The First American Oil Spill?

Friday, July 2, 2010 at 12:27 AM Bookmark and Share


The Lucas Gusher at Spindletop Hill, Jan 10, 1901
[Source: The American Petroleum Institute & PRI]
I was watching the History Channel this evening, and caught part of a program that included some of the history of oil prospecting in the U.S.

One of the pivotal drilling attempts occurred at the turn of the century in - you guessed it - Texas.  The particular location was on a hilltop called Spindle Top, located near Beaumont, Texas, and the find opened up the vast oil reserves below the Texas soil.

You can read more about those early days in the Hand book of Natural Gas by Henry Palmer Wescott (Yay, Google books!).

So why am I bringing all this up?  Perhaps not ironically, this early find started with a bit of an oil spill - nothing like the current disaster in the Gulf of Mexico, but it still caught my attention as an example of the real challenges we still face tapping these deep, pressurized pockets of crude.

While I'm poking around in historical documents, here's part of a newspaper article published in the Houston Daily Post shortly after the find on January 11, 1901.


OIL STRUCK NEAR BEAUMONT.
A Stream of Petroleum Shot Into the Air for a Hundred Feet.

Prospector Who Has Been at Work for Two Years
Has His Faith Rewarded -- The Flow Is Esti-
mated at 5000 Barrels Per Day.


Beaumont, Texas. January 10.--Beaumont is excited tonight and it has good reason to be. About three mils south of the city there is spouting an oil well the equal of which can not be seen elsewhere in the United States and probably in the world.

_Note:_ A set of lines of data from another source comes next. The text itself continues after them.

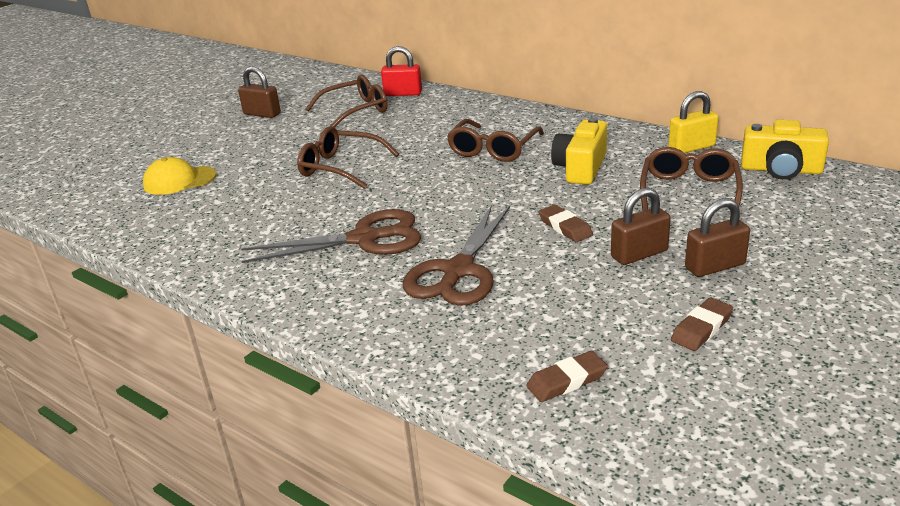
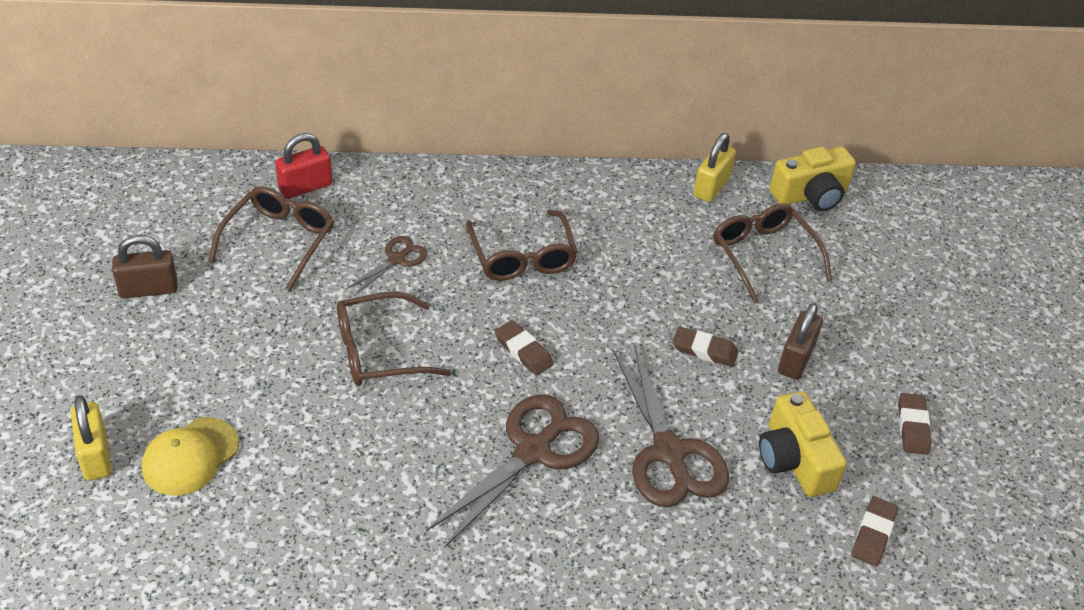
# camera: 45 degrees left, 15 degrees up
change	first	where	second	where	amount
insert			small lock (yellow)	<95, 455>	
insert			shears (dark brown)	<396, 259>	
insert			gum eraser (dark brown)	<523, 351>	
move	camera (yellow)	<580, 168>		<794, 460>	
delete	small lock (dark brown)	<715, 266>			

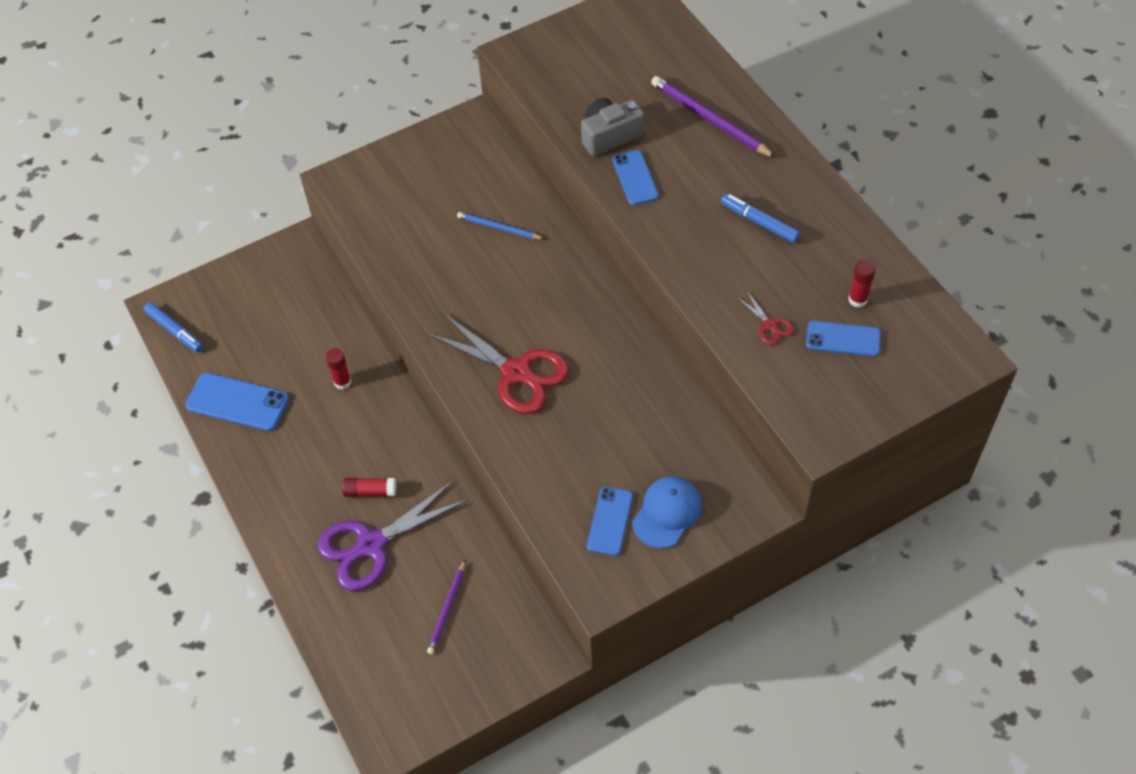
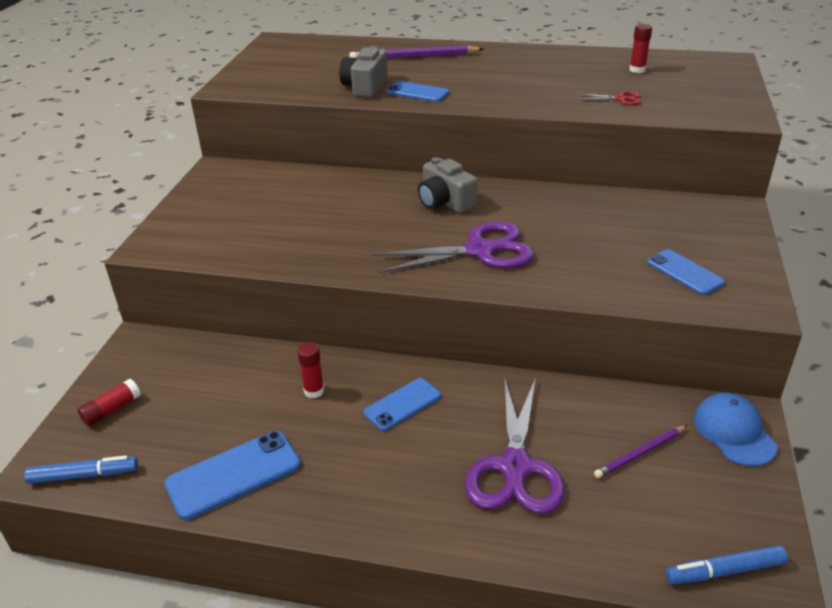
# camera: 50 degrees left, 20 degrees down
change	first	where	second	where	amount
move	glue stick (red)	<370, 491>		<112, 410>	
move	mobile phone (royal blue)	<843, 339>		<402, 404>	
recolor	shears (red)	<516, 372>	shears (violet)	<479, 250>	
insert			camera (grey)	<445, 202>	
rotate	lead pencil (violet)	<447, 609>		<640, 453>	90 degrees clockwise
move	marker (royal blue)	<759, 222>		<724, 571>	
move	baseball cap (royal blue)	<667, 513>		<734, 432>	
delete	lead pencil (royal blue)	<498, 228>			

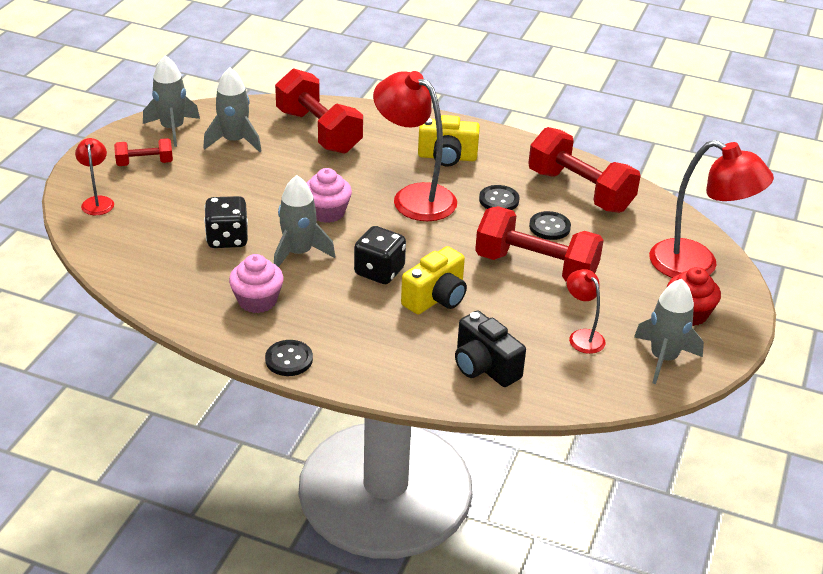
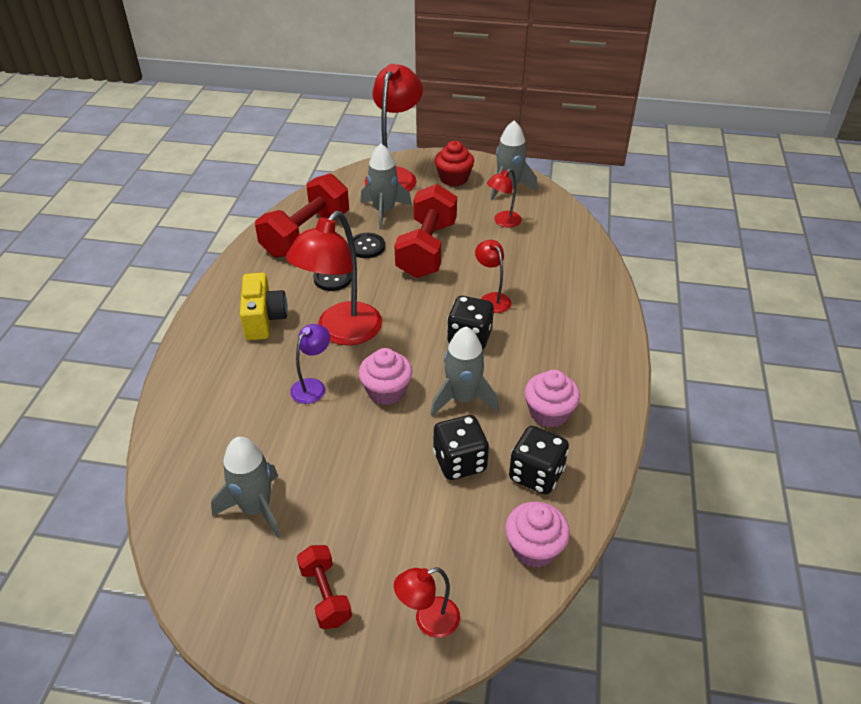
# camera: 100 degrees left, 5 degrees up
change	first	where	second	where	amount
insert			reading lamp (violet)	<313, 386>	
move	spaceship (grey)	<172, 129>		<384, 211>	
replace	camera (yellow)	<436, 298>	reading lamp (red)	<492, 299>	
insert			muffin (rose-pink)	<534, 548>	
insert			die (jet-black)	<536, 474>	
delete	sewing button (jet-black)	<289, 359>			
delete	hand weight (red)	<319, 131>			
delete	camera (jet-black)	<484, 367>			

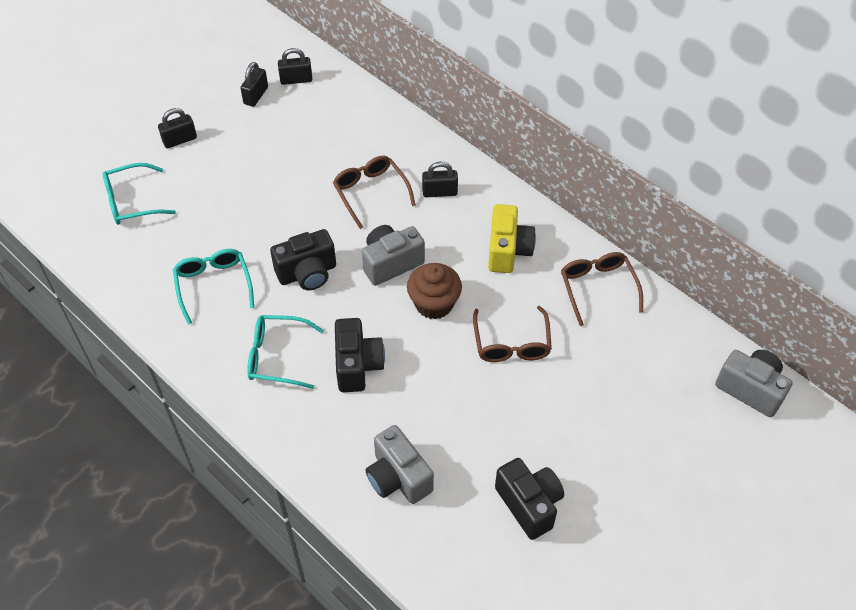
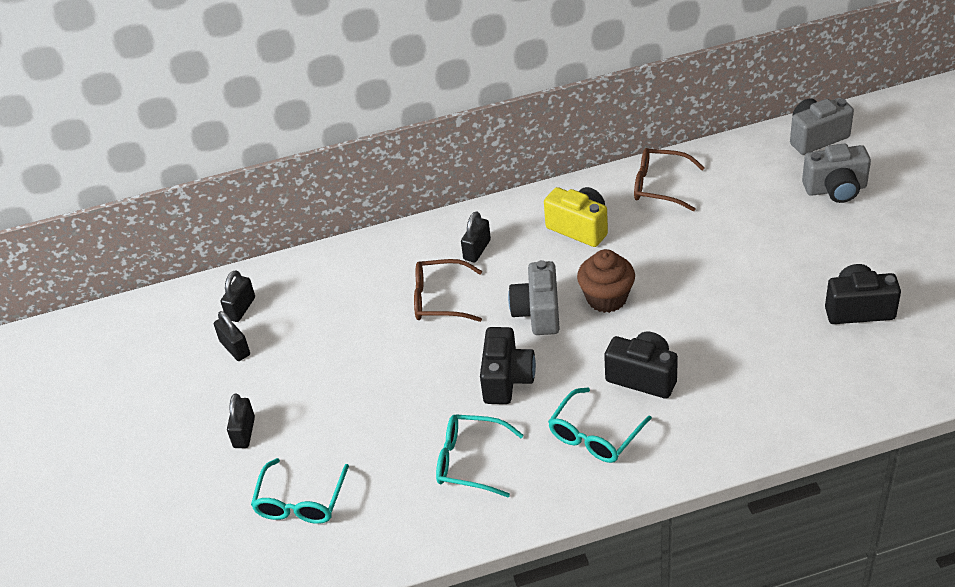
# camera: 55 degrees left, 10 degrees down
change	first	where	second	where	amount
move	camera (grey)	<398, 477>		<835, 189>	
delete	glasses (dark brown)	<511, 343>			

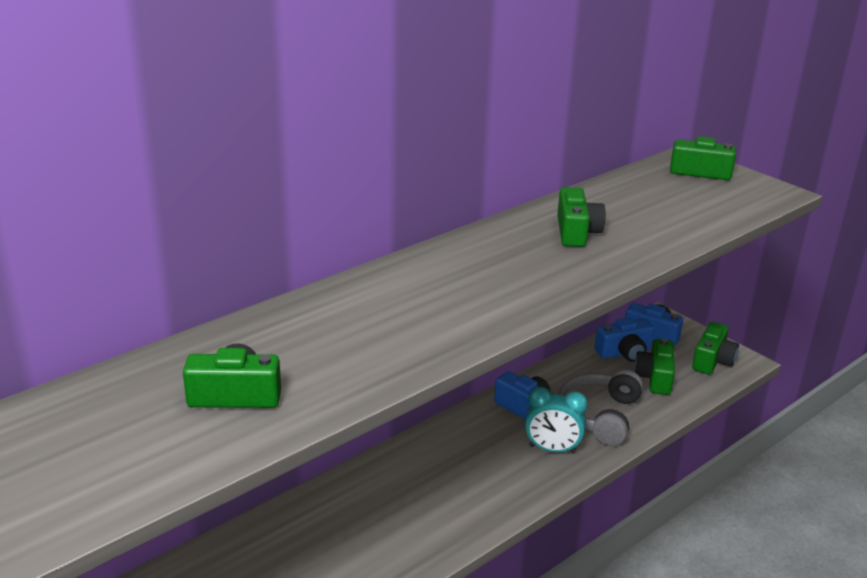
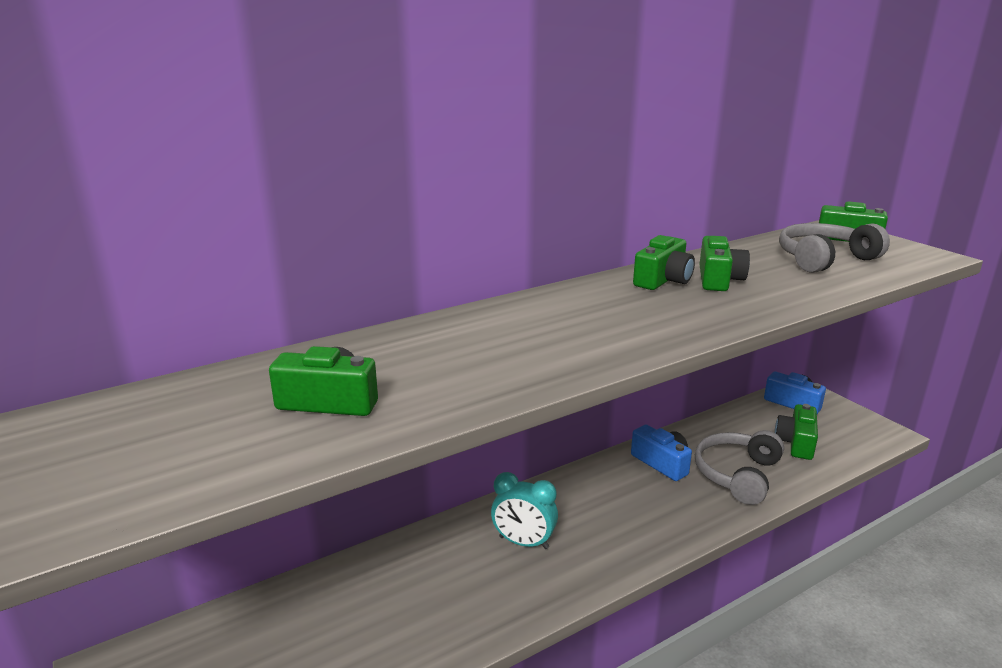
# camera: 10 degrees right, 5 degrees down
change	first	where	second	where	amount
move	clock (turquoise)	<552, 449>		<523, 542>	
move	camera (emerald)	<712, 360>		<663, 280>	
insert			headphones (grey)	<824, 259>	
delete	camera (royal blue)	<624, 352>			

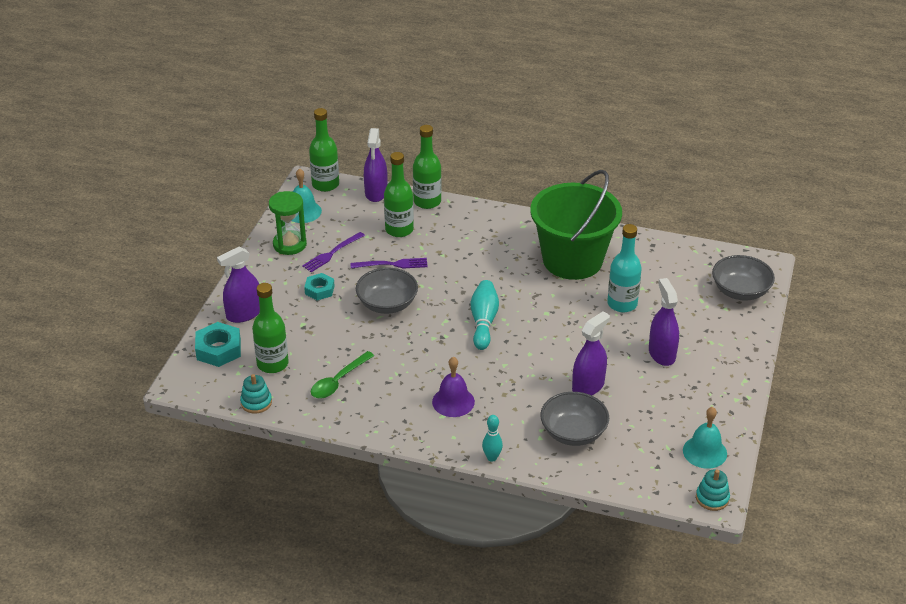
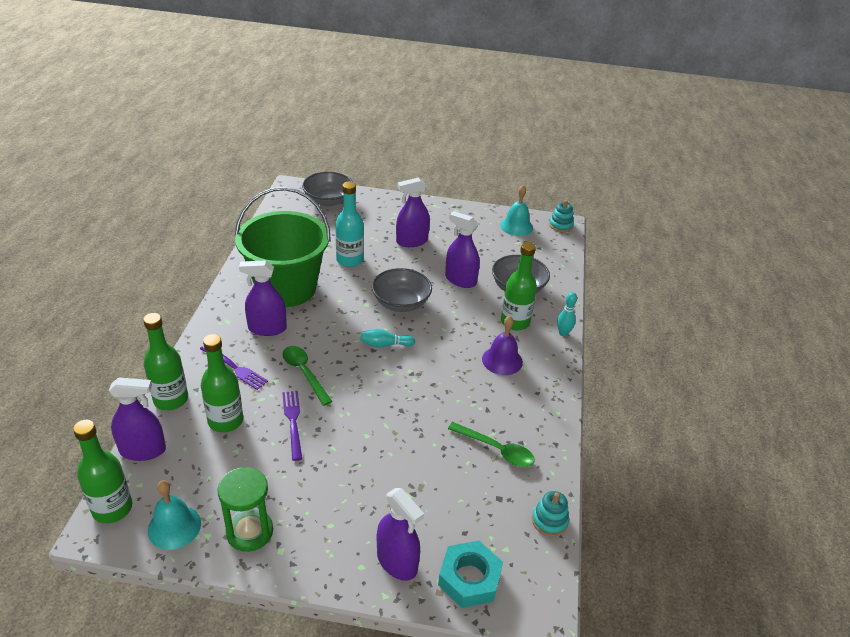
# camera: 100 degrees left, 0 degrees up
change	first	where	second	where	amount
move	fork (violet)	<332, 253>		<235, 368>	
insert			spray cleaner (violet)	<267, 328>	
insert			teaspoon (emerald)	<304, 373>	
resize	skittle (turquoise)	<483, 322>		<385, 344>	x0.64
move	bowl (grey)	<387, 304>		<401, 303>	
move	drink bottle (emerald)	<272, 364>		<515, 322>	
delete	hexagon nut (turquoise)	<319, 290>			

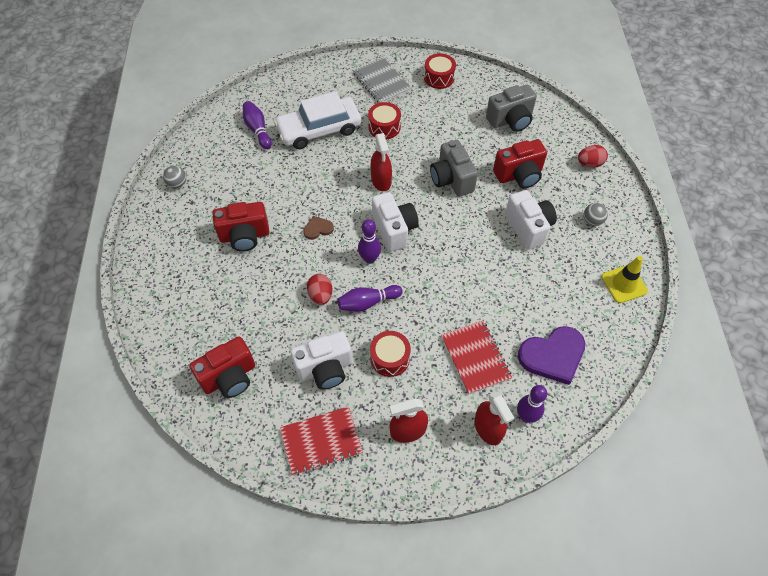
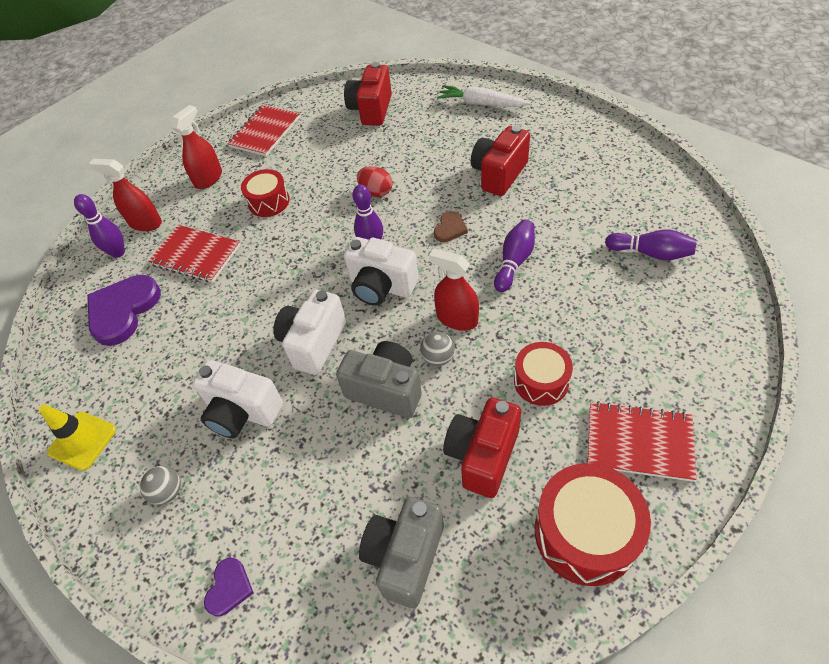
# camera: 140 degrees right, 5 degrees down
change	first	where	second	where	amount
replace	egg (red)	<589, 164>	heart shape (violet)	<229, 588>	
move	camera (white)	<325, 369>		<313, 343>	
move	sphere (grey)	<177, 184>		<438, 358>	
insert			root vegetable (white)	<481, 104>	
move	camera (red)	<519, 175>		<482, 455>	
move	skittle (violet)	<368, 302>		<514, 262>	
resize	toy drum (red)	<439, 78>		<585, 533>	x1.59
recolor	notebook (grey)	<381, 82>	notebook (red)	<639, 442>	
delete	toy car (white)	<319, 129>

Captaion A. F. Lucas, a geologist of Washington, D. C., made the lucky strike. The captain has been prospecting in the vicinity of Beaumount for more than two years.  He has spent thousands of dollars with indifferent results until this morning, when the inside pipe in a hole in which he was operating blew high into the air, and it was followed by a six-inch stream of oil, which spouts nearly fifty feet higher than the sixtey-foot derrick.
...
The post correspondent visited Captain Lucas this afternoon, but that gentleman was so happy over his strike that he would not talk. He merely hugged the reporter and pointing to oil as it sailed high into the air, said: "Its equal can not be seen on this earth." Under existing conditions there is no way of estimating the flow of oil, but Captain Lucas says 5000 barrels per day would be exceedingly low...

By today's standards, it would indeed be exceedingly low, but at the time - that was quite a gusher! That well spewed oil for a few days before it was finally brought under control (if I can trust my recollection of what I heard on the History Channel...). While I doubt it got any bad press at the time - for better or worse - it went on to help fuel the last century of the modern industrial era.